I am a passionate advocate for human-centered design. Even as my own design professors suggested a designer’s role was to create beautiful design for an illiterate and ignorant world, I believed this was a view focused entirely on the designer. I believe design should always be in service to the wants and needs of the people for whom we design. ‘Designer-centered design’ is antithetical to ‘human-centered design.’
I believe design bears a high burden of responsibility in society. It must anticipate cultural, social, technological, economic and other changes before they occur. It must embrace and integrate new fields of study to understand and solve for the new challenges that result. Design must then return to a streamlined equilibrium in order to function efficiently and effectively.
Nowhere is this burden of responsibility more evident than in the ethical responsibility to do what is right. Not only must design focus on the needs of people and deliver value for business, but it must do so in a way that safeguards and improves human life. In its short history design has risen to this challenge repeatedly. We see this in the emergence of new fields of practice such as man-machine interface design, information design, graphic design, human-computer interaction design, industrial design, and experience design. Each of these areas of practice emerged not only in response to change, but also from the need to shape the change for the betterment of humanity.
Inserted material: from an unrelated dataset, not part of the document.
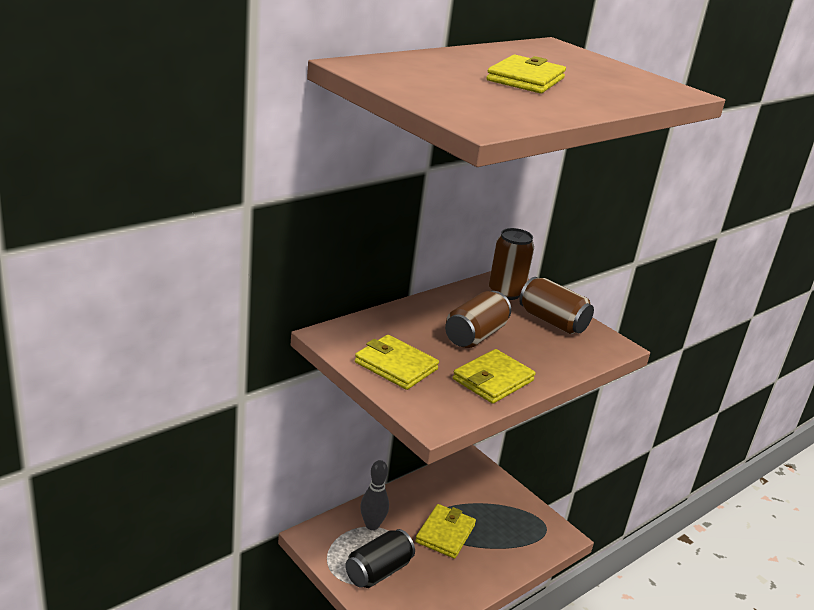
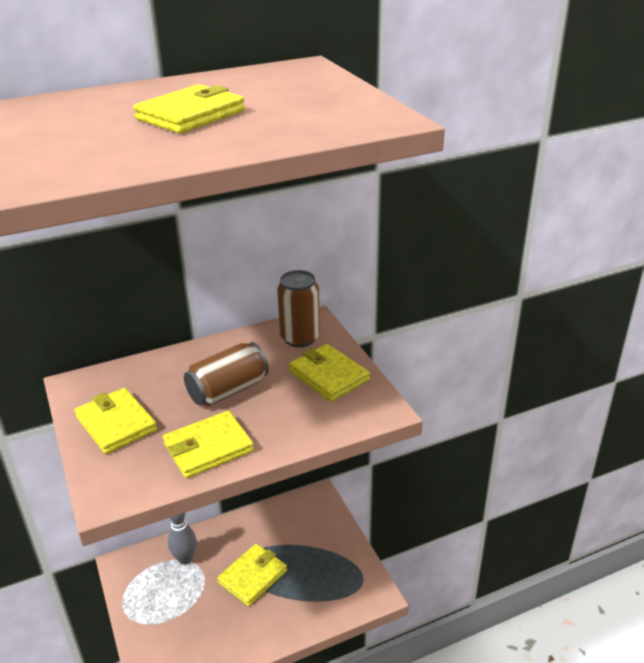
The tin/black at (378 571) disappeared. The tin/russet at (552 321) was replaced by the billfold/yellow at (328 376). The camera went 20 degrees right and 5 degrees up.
The role of design has never been more important than it is today. Technological change is more complex and accelerated than any time in history. It has created global challenges the likes of which we haven’t seen. Technologies like augmented reality (AR), machine learning, artificial intelligence (AI), Internet of Things (IoT), voice synthesis, virtual reality (VR), genetic manipulation, robotics, distributed computing, digital currency and more, come with risks as big as their potential benefits. Not only do these advancements introduce ethical questions we’ve never before encountered, they also present problems we’ve never before faced. Do two people share the same version of reality? Is the individual you’re interacting with a real person? Can I trust a specific entity or company? Are you safe and secure in your home? What is privacy? What do you personally own? If these emerging technologies are to be harnessed for the good of humankind, I believe design must once again rise to the occasion and quite literally save the world.
Few things are more important today than educating the next generation of designers. The role they will play in our future is unprecedented. The challenges they will face are incomprehensible. We must teach them to be creative problem solvers. To be equally great creators and technologists and to nimbly move between the two.
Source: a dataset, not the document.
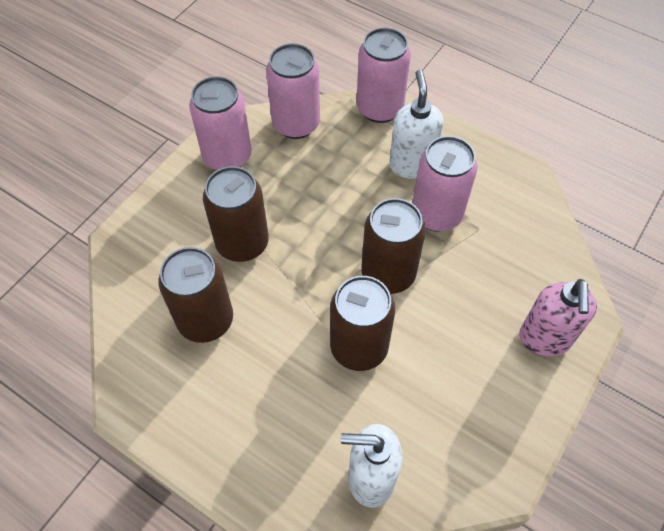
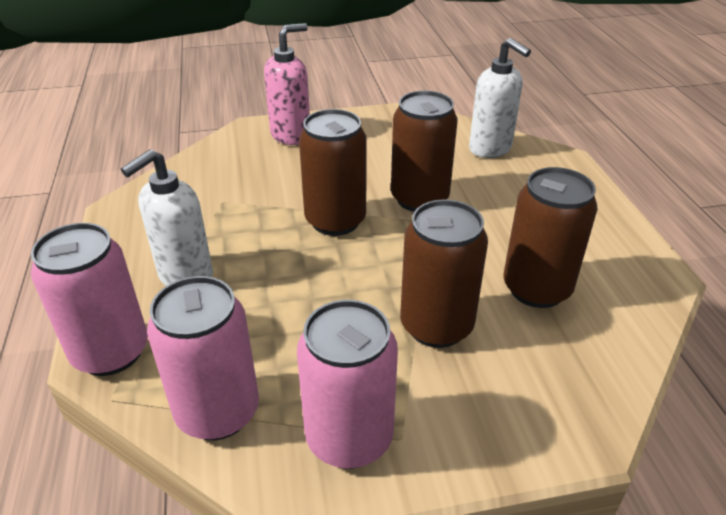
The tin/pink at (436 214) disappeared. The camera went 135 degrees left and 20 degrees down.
I believe educating great designers must begin with a strong foundation in theory and process–this is critical. Subsequent coursework should be problem-based and require the full design process from research through delivery of tangible, working solutions whenever possible. Studio courses combining multi-disciplinary teams solving real-world problems, accelerate and multiply the learning potential. I strongly advocate for internships and co-ops as these facilitate invaluable shared learning in the classroom that would otherwise not happen. And perhaps most importantly, I believe strongly in bringing real clients with real projects into the classroom whenever possible.
Teaching design students must be about producing the leaders who will design our future. We must support, guide and nurture them to be empathic and passionate about designing for people. We must nurture their abilities as great thinkers and problem solvers. We must instill in them the importance of looking ahead. Not only must they design for the future, they must evolve and reshape the field of design as they do so. Ultimately, we must prepare them with a set of design tools, skills and processes that become part of who they are–second nature. I believe our future depends on them.